„European integration is not an end in itself but a stage on the road to the organized world of tomorrow.”
– Jean Monnet
What is the European Union?
This question is probably one of the most important and most contradictory of present days. The responding attempts in the past years have strained the creativity of political thinkers and also social scientists. JACQUES DELORS considers the EU as an „indefinable political object” („un objet politique non-identifiè”), PHILIPPE C. SCHMITTER calls it ’non-state’ and ’nonnation’. Though, it is less complicated to identify the EU with the lack of something than positively. The lack of the constitution, the lack of the European demos, the lack of the social legitimacy, etc. These are more characteristic and prominent features than the existing common policies or other ‘positive’ attributes, because they symbolize goals that were envisaged long ago and still not accomplished. The indefinable political objects create great expectations therefore they are constant sources of dissatisfaction.
Researchers – according to their theoretical convincement and political sympathy – described it as a pro-federation, concordance system, quasi state, miscellaneous political and state community, commonwealth (Staatenverbund), consortium (consortio), condominium (condominio), regulatory state, market community, managed society, co-federal coalition, mixed common-wealth, etc.

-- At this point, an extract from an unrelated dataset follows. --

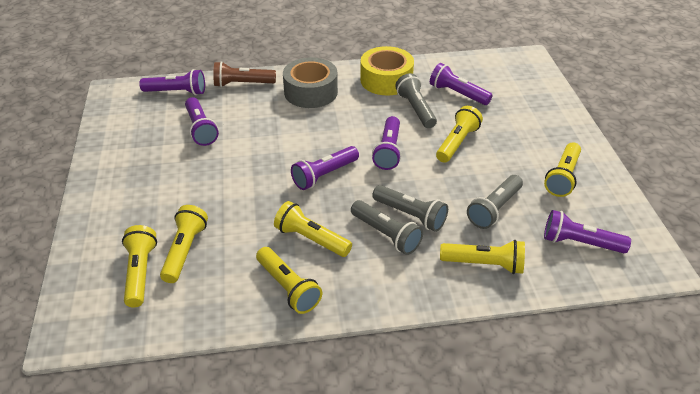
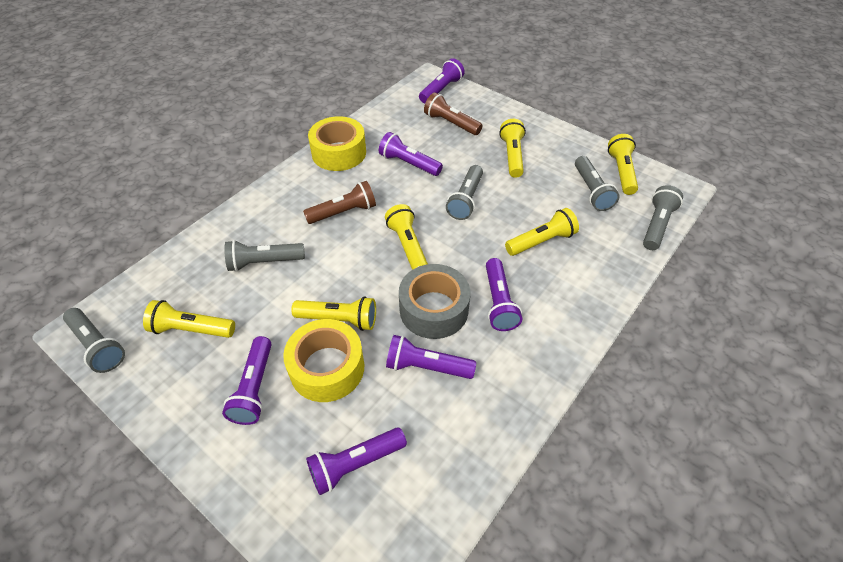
brown flashlight: 1 -> 2
grey flashlight: 4 -> 5
yellow flashlight: 7 -> 6
yellow tape: 1 -> 2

For obvious reasons some authors emphasize the unsettled, mixed, or ambiguous aspect. LAFFAN emphasizes the ‘betweeness’ particularly that it „hovers between politics and diplomacy, between states and markets, and between governments and governance.”1 According to CHRYSSOCHOOU, the EU is not only a social scientical puzzle, but also an open outcome political project: „a federal, confederal and cosociational political community”.2 The modernity of this trans-national formation is also emphasized by a lot of experts. WALKER calls it heterarchical political space „that combines unity and multiplicity, transcendens preexisting borders and projects a multi-dimensional configuration of political authority.”3
In a recent paper CLAUS OFFE raises the question: What does Europe implies and essentially what does it mean for us? OFFE points out a sensible issue: the lack of the mobilizing sense, „the relieving sense”. Offe argues that Europeans are not permeated by the sense that something new and inevitable should come about: „the core problem of the European integration is less the ethnic, cultural, linguistic or economical diversity, but rather the total absence of allurement of the evolution in which the unity needs to be achieved.”4 This impetus is strongly missing from the EU citizens; consequently they do not express enough enthusiasm and political willingness towards the enlargement or the creation of a reunited ‘New Europe’. Europeans en masse do not grasp the importance that with the enlargement they would reach a higher level of freedom. OFFE has right in saying that Europe in its actual state hardly bears the „promise of evolving”, the mobilizing power without it would be hard to imagine the successful achievement of the grandiose task of widening and deepening.